This Day, Ten Years Ago

Source: BBC

Source: BBC

Exactly ten years ago, on October 8, we experienced probably the most devastating earthquake to have struck Northwestern parts of the subcontinent, or at least Kashmir, in centuries.

I have a clear recollection of the shocking 2005 Kashmir quake that rendered the entire AJK region upside down, killing over 86,000, injuring thousands more and displacing millions. It also deeply affected survivors like me in more distant locations such as Rawalpindi and Islamabad.

We realized that day that the federal capital of the nation was just about at as much risk as any other place prone to natural disasters. But disasters such as these remind us of how valuable life is, and how everything dear to us could be lost in a fraction of a second.

I still recall that fateful morning that changed the lives of millions for the worse. I recall how I rushed to take cover under my dining table and saw how close we were to completely losing everything around us. It was the scariest 9 minutes you would ever go through, though I bet it was not the worst by any means, at least not for my family and friends. But we had no idea what was unfolding just more than a few hundred miles from my home.

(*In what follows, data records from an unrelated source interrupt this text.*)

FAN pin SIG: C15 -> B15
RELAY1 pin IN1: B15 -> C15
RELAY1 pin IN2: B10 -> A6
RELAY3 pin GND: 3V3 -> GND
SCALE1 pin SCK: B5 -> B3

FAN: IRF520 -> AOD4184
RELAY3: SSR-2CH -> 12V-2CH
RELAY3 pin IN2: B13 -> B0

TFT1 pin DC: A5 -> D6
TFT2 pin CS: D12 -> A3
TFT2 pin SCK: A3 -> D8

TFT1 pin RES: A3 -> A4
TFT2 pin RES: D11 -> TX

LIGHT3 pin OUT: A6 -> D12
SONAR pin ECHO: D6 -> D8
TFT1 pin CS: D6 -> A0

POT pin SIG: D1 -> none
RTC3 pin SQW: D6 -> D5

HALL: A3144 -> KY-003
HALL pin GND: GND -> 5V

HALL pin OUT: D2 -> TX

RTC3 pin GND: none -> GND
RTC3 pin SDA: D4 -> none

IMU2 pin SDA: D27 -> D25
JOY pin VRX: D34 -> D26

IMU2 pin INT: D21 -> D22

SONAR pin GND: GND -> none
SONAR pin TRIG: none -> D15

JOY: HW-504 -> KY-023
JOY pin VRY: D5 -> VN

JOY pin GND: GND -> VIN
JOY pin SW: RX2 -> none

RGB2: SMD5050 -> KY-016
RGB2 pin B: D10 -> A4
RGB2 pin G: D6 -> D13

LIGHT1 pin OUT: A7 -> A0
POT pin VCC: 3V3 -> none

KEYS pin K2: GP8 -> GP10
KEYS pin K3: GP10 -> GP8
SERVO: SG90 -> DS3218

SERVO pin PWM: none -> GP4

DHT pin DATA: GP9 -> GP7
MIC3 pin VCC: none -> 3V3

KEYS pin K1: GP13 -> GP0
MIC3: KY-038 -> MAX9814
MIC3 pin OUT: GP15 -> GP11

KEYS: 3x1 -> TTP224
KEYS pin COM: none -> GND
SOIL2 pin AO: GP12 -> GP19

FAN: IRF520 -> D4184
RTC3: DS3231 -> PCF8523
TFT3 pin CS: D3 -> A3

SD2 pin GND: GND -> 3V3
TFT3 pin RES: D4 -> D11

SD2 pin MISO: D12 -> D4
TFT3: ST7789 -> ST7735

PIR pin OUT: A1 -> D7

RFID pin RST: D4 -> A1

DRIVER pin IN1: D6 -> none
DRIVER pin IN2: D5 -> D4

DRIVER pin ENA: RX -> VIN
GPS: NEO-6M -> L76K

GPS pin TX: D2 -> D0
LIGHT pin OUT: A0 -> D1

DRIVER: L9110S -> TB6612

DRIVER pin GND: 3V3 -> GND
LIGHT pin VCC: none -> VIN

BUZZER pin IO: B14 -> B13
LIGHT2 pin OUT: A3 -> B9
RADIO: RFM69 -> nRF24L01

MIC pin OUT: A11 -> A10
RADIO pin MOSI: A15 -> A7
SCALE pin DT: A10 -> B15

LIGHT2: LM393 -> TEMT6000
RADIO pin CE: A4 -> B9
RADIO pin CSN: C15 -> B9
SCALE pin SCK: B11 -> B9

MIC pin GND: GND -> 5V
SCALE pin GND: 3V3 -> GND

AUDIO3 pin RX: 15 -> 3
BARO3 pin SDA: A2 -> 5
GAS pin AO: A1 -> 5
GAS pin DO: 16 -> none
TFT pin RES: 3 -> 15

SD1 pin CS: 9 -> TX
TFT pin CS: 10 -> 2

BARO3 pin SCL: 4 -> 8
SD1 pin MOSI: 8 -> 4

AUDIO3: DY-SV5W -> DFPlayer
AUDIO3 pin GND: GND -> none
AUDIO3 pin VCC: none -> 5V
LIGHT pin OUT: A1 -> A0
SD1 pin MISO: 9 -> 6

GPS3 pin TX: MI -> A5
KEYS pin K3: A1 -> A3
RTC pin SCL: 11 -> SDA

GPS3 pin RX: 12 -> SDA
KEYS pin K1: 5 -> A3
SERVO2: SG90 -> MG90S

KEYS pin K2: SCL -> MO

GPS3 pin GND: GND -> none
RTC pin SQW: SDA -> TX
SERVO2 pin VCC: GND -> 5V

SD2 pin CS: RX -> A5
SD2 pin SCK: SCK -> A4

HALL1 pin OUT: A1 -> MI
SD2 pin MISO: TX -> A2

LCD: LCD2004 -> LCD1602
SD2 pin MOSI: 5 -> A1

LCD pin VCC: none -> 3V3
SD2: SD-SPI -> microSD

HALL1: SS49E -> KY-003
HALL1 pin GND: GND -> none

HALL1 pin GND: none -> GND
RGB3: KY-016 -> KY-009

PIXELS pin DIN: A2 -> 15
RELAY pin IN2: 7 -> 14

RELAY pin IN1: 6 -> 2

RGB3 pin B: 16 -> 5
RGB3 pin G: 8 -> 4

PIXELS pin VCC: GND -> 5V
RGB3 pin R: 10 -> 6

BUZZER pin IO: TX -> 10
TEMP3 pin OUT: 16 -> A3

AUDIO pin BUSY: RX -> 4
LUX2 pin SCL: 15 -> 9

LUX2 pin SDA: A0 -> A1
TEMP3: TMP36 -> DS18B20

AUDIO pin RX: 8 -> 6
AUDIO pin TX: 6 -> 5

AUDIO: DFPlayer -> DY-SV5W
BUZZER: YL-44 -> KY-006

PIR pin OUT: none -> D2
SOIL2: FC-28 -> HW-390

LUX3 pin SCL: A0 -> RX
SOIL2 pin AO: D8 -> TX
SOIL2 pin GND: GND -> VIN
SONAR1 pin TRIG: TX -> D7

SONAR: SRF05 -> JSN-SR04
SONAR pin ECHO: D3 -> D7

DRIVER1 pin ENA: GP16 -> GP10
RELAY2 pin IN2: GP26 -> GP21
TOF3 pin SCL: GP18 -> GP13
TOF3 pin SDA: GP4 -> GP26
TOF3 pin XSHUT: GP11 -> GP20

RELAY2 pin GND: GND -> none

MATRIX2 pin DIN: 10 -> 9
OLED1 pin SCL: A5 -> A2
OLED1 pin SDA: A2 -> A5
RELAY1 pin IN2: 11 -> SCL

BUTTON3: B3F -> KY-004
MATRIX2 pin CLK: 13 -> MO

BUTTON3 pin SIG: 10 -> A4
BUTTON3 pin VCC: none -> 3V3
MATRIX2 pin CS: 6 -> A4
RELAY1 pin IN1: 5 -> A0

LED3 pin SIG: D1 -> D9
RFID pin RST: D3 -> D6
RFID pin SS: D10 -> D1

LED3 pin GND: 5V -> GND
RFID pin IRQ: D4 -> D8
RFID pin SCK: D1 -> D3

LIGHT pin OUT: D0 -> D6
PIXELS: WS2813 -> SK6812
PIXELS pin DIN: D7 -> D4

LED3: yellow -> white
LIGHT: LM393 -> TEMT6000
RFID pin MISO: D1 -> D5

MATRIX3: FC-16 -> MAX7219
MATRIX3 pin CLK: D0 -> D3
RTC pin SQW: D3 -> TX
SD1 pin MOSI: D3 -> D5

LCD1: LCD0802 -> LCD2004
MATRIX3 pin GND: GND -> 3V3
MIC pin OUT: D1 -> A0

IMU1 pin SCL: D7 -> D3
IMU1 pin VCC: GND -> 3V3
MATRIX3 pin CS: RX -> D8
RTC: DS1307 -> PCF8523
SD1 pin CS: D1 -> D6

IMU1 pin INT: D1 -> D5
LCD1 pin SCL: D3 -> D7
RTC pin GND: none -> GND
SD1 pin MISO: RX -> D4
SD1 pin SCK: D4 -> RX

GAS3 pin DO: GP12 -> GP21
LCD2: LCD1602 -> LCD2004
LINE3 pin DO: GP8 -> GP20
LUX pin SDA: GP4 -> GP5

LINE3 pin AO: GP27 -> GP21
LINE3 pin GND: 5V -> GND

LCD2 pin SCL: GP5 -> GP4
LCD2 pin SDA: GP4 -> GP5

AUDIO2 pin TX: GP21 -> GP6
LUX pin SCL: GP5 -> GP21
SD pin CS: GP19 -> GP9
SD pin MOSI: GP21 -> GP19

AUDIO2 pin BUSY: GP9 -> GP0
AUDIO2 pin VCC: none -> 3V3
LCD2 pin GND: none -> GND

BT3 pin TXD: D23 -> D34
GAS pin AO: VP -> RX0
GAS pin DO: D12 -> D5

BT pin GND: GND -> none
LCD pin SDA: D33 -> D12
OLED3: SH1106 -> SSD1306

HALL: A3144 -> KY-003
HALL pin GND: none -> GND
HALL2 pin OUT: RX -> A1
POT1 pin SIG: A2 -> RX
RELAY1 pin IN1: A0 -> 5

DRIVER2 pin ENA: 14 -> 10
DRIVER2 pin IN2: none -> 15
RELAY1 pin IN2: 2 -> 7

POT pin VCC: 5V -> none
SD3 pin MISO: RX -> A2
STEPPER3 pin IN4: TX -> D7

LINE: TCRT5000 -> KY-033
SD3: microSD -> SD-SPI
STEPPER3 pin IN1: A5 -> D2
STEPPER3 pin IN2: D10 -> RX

I still recall the compassion of the world and how everyone flocked to help the troubled people of Azad Kashmir. I still recall those US Army Chinooks flying over my house almost every day for their search and rescue missions. I wonder how many lives they saved along with the Pakistani soldiers.

I also recall the hundreds of aftershocks, which proved more nerve wracking than the major tremor, and which forced me to sleep outside my house in the car for a night or two. It might sound ridiculous, but it was a traumatizing experience, though from a relatively very safe distance.

It dawned on many how fragile human life is and how vulnerable we are on this planet, even to those who were not affected as devastatingly as most families in Azad Kashmir.

I would not be surprised to learn that many families who lost their homes in the quake would still not have completely recovered, despite a decade passing since the tragic disaster occurred. What is even worse, some would still be searching for the loved ones they lost that day.

Natural disasters can ruin the lives of individuals and families beyond redemption, and only life remains to be the most precious gift at the end of the day. Because it could just have been anyone.

Nobody can possibly fight a 7.6 magnitude earthquake.

Let’s just hope we don’t have to do it again.

A version of the post was published in The Nation blogs.